Unsourced testimony: When unfounded isn't much better than false
This week a claim went around on Twitter that Kurt Russell had made a statement about deporting immigrants:
There has been no confirmation of this quote, there is no public record of this quote, and there is ample evidence that Kurt Russell, a person who has said his personal view is that actors should stay out of politics would not say such a thing.
Russell has often been the target of false citation, such as the 2021 rumor that he had praised Trump for being “relentless”, which was the recirculation of a false 2018 quote. Such attributions are common to celebrities. The Rock supposedly attacked the “snowflake generation”. Photoshopped pictures of Taylor Swift wearing vulgar anti-Trump shirts often come across my timeline.
These sorts of quotes plug into a loose argument that goes something like “Right thinking people support the policy I support” and since it’s unlikely so many right thinking people would be wrong, my position is virtuous:
I am drawing this out very fuzzily. Maybe the real claim of a particular person posting the Kurt Russell quote isn’t even about the policy. Maybe it is that they are virtuous.
In this particular case, the timing was interesting. The false quote from Kurt Russell appears after a Time magazine article where Trump talks about building detention camps to forcibly eject all undocumented immigrants in this country, about 20 million people, many who have been here decades.
I don’t think that timing is coincidental. Rather, the reaction to Trump’s Time piece from the mainstream media was that this particular policy of Trump’s was insanity, it was anti-American, it was un-Christian. It’s reasonable to see the emergence of the Russell quote as part of a counter argument. If it is so anti-American, after all, would a person like Kurt Russell embrace it? We don’t see that initial argument here, but to me this feels very much like counter evidence. It’s the elite press here that are out of step – or at least that is the story being told.
Unfounded testimony vs. fabricated testimony
Despite floating around for almost a week this claim is still rated by many fact-checkers as “unfounded” or unsubstantiated. This is because Russell hasn’t come out and denied saying this. It’s certainly a false quote, but given his feelings about actors and politics, he’s unlikely to comment unless it gets much more traction.
People often conceive of things that are “unsubstantiated” as having a truth value that is higher than things that are false. But this isn’t always true when you’re talking about evidence. Look again at our diagram:
If anyone is able to simply add unsubstantiated support into the backing, arguments fall apart. I could sit here and say, well, Jimmy Carter came out in support of deportation, that Penn guy from Penn and Teller, Oprah too, also Conan O’Brien. What you would rightly say is “How do you know that?” and if my response was “I just do” you would correctly say that’s not enough. You’d say you can’t support your point with random unsourced assertions, come up with something else.

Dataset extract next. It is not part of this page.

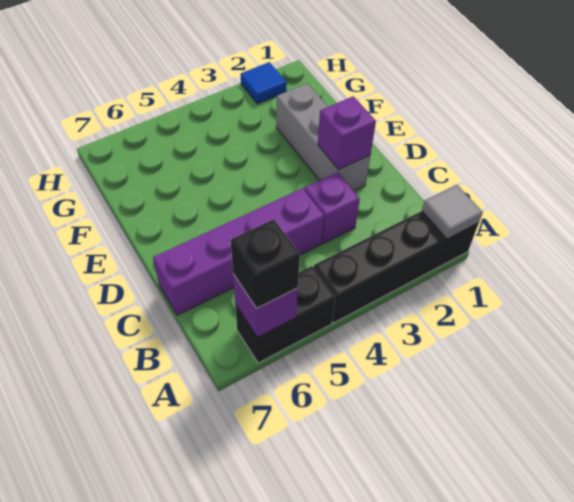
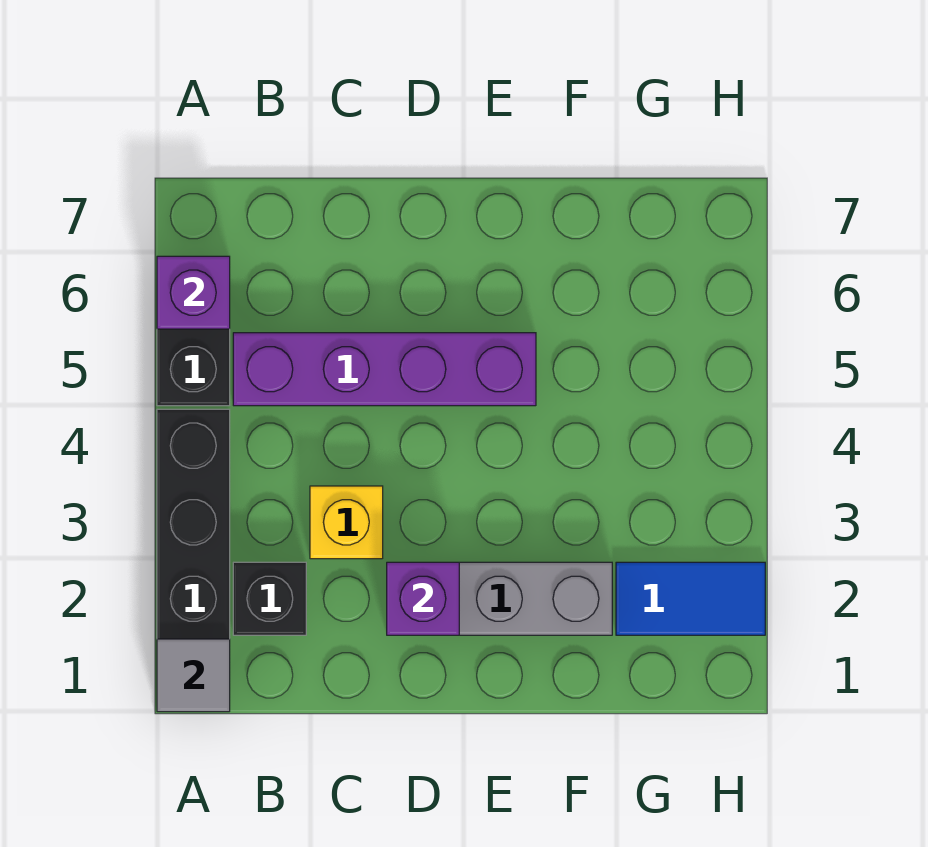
black brick A6 level 3 -> black brick B2 level 1
purple brick C3 level 1 -> yellow brick C3 level 1
purple brick C4:C7 level 1 -> purple brick B5:E5 level 1
blue tile H2 level 1 -> blue tile G2:H2 level 1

Notice that that is not any different than if I say that those people said those things and you produce absolute proof they didn’t. In both cases the evidence is no evidence at all. It’s possible that that might change in the future in one case – not likely, but maybe possible. But from the point of view of the argument people are making, having a completely unsourced quote is little different than having a verifiably false one. The quote is not the claim, it’s evidence, this sort of thing just doesn’t clear the bar.